Kira jumped up from her pool chair, declaring that she’s getting them more drinks, and wandered off, leaving Anya alone on the loungers.

She immediately got even more distressed and started to fidget.

Her thoughts were clearly overwhelming her.

And she kept glancing at me as though I was the reason for her distress.

I kept telling myself to ignore it. To let her be alone with her thoughts and whatever was bothering her, but when she got up to leave, I knew it wasn’t just something silly. She was genuinely upset.

And I couldn’t resist following her to make sure she was okay.

I went to the kitchen, then the bathroom, and eventually found Anya in the guest room, standing at the window, a tissue in her hand and her eyes shining with tears.

I watched her for a moment, my eyes tracing over her body, turned to the side, the kimono hanging softly over her hips, the sheer fabric teasing my imagination, and the sight of her in that tiny bikini.

My body stirred, knowing I was being a voyeur, and the idea was turning me on.

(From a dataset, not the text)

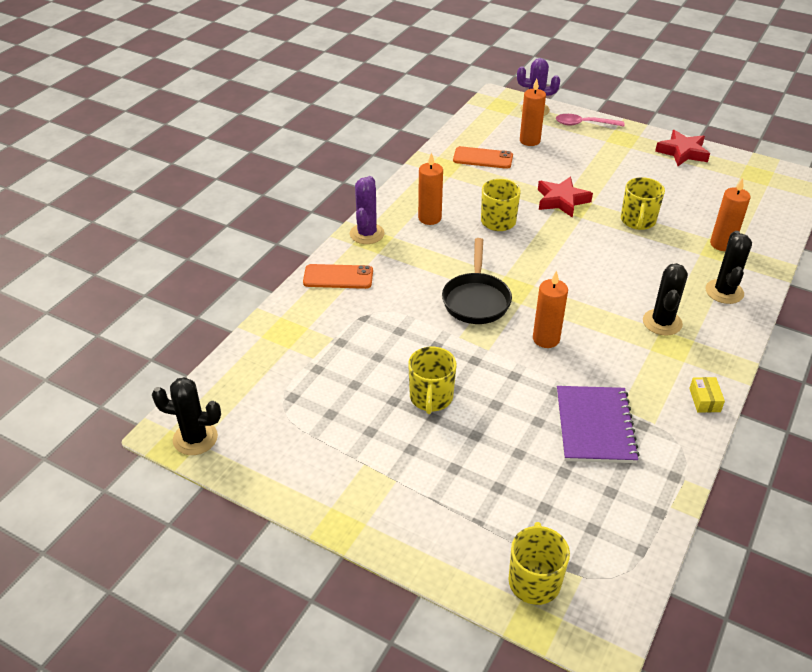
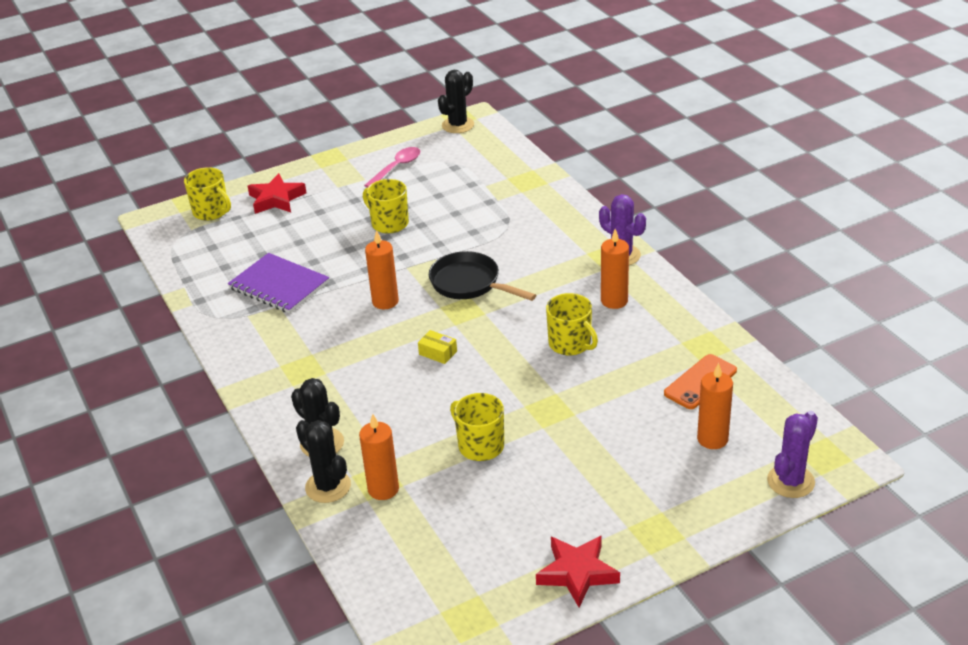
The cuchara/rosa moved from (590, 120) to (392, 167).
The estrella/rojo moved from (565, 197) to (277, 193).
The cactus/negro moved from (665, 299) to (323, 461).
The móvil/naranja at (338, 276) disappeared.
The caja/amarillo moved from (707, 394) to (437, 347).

I guess no matter what she’s doing, she will always be beautiful to me. And my body will always respond to her.

But I was here to comfort her. I still want to know why she ran away so quickly yesterday and why she’s hardly said two words to me since then.

Now, she scrunches her nose, looking cute as all hell.

She does this when she’s trying to hide her emotions because she has a terrible poker face.

She smiles, but it’s a terrible smile as she fights against the tears threatening to spill. It’s a crooked smile, fake and slipping. She’s miserable, and it’s impossible to hide it from me.

But for some reason, she doesn’t want to tell me what’s going on.

She shoots a quick glance towards me, and tears are streaming down her cheeks. She couldn’t hold them back.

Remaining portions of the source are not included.